Adiós al presente











La esquela en el periódico derrocó la duda.

El cliente: «¿Muerto?»

El barman: «Ya ves».

El cliente: «Lo echaba de menos».

«Un par de semanas hace que no venía por aquí». El barman dobló el diario. «¿Una cervecita?»

Era un tipo curioso el viejo. Alguna vez se presentó con una pajarita, de color burdeos con pintas obscuras recordó, aunque lo normal es que acudiera al bar con corbata, trajeado, salvo en verano cuando lucía guayabera; jamás en pantalones cortos. ¡Qué horror! Su expresión favorita al ver a un vejete barrigón enseñando sin rubor unas flacas piernas pálidas con pelusilla, con la excusa de la calor. ¡Horroroso el gachó!, repetía con aquel gracejo que buscaba entre nosotros complicidad en el humor para despellejar a cualquier adefesio a la vista de la clientela del barrio. Sus zapatos relucían siempre, bien embetunados. Era un hombre limpio convino para sí aquel cliente, la mirada perdida.

Hojeaba el diario al mediodía, sin entretenerse mucho, antes de depositarlo esmeradamente doblado sobre la barra con la resignación en la cara, entonces me recriminaba que siguiera comprando el papelucho, que solo imprimía la verdad en las esquelas. Si estás muerto lo estás y no hay remedio, repetía. Quizá esperara con paciencia su momento estelar, con su nombre impreso antes del R.I.P. No había duda para aquel barman paciente.

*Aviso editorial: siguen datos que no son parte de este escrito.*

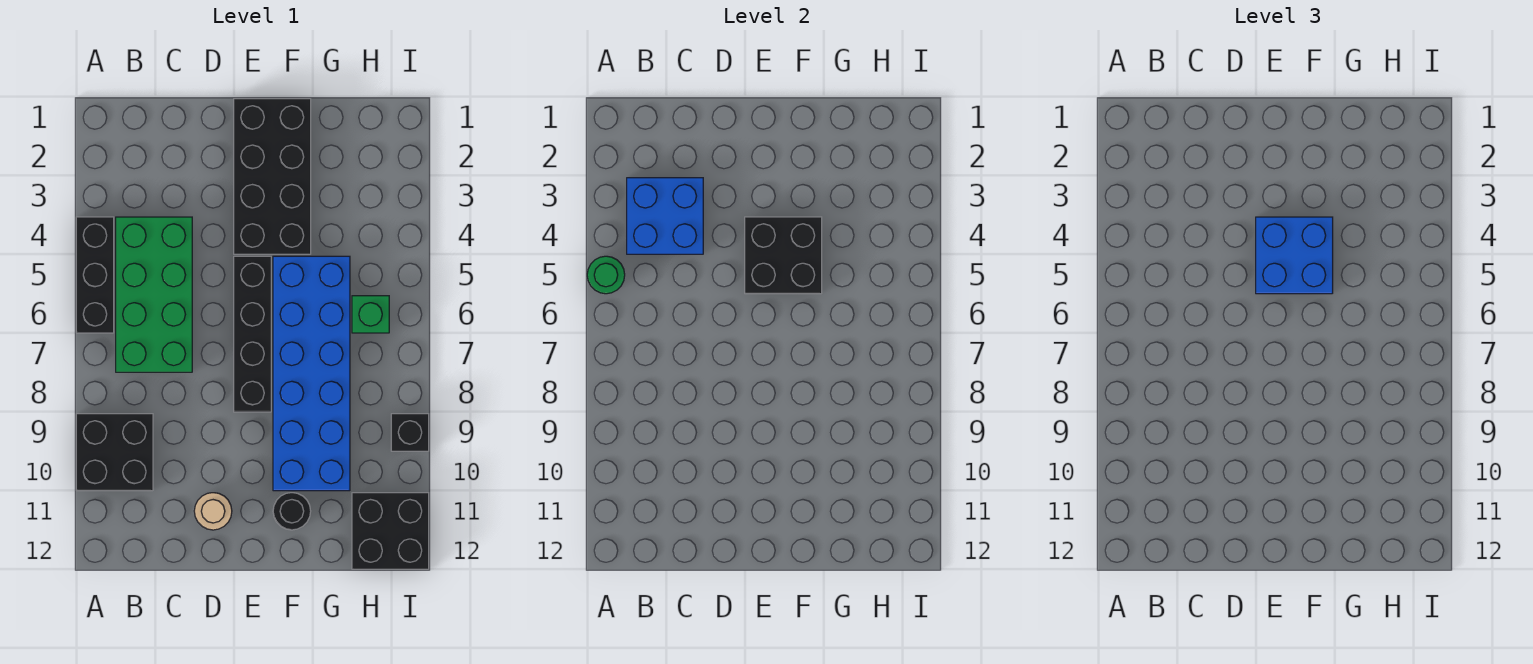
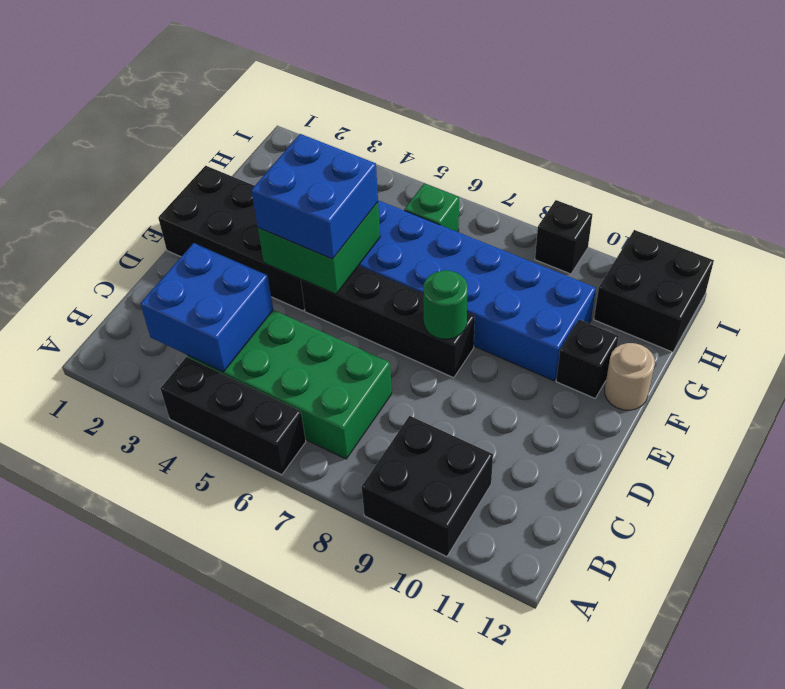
green round brick A5 level 2 -> green round brick E8 level 2
tan round brick D11 level 1 -> tan round brick F12 level 1
black brick E4:F5 level 2 -> green brick E4:F5 level 2
black round brick F11 level 1 -> black brick F11 level 1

Hacía dos visitas diarias, a la hora del vermut y para velar la llegada de la noche.


Un trazo con el carboncillo, delicado pero expresivo, intención de dotar al vacío de belleza, miles de veces repitió el hechizo ante los nuevos alumnos que ingresaban en la Escuela de Arte con aquellos inocentes ojos a la búsqueda de mundos imaginados, un trazo enérgico con este carboncillo, así, qué veis, les preguntaba al iniciar el curso, aunque la pregunta correcta les amonestaba seguidamente es qué siento. Hasta que llegó el día en que tuvo que dejar por imperativo legal su puesto de demiurgo, nada de nuevos jóvenes con hambre por conocer lo que no se puede contar, se acabó aquel ejercicio inútil por enseñarles a balbucear. En el bar diariamente al mediodía y a la caída de la tarde esperaba pacientemente, maravillándose de cada asunto anodino que se deslizaba frente sus ojos, su despedida del presente.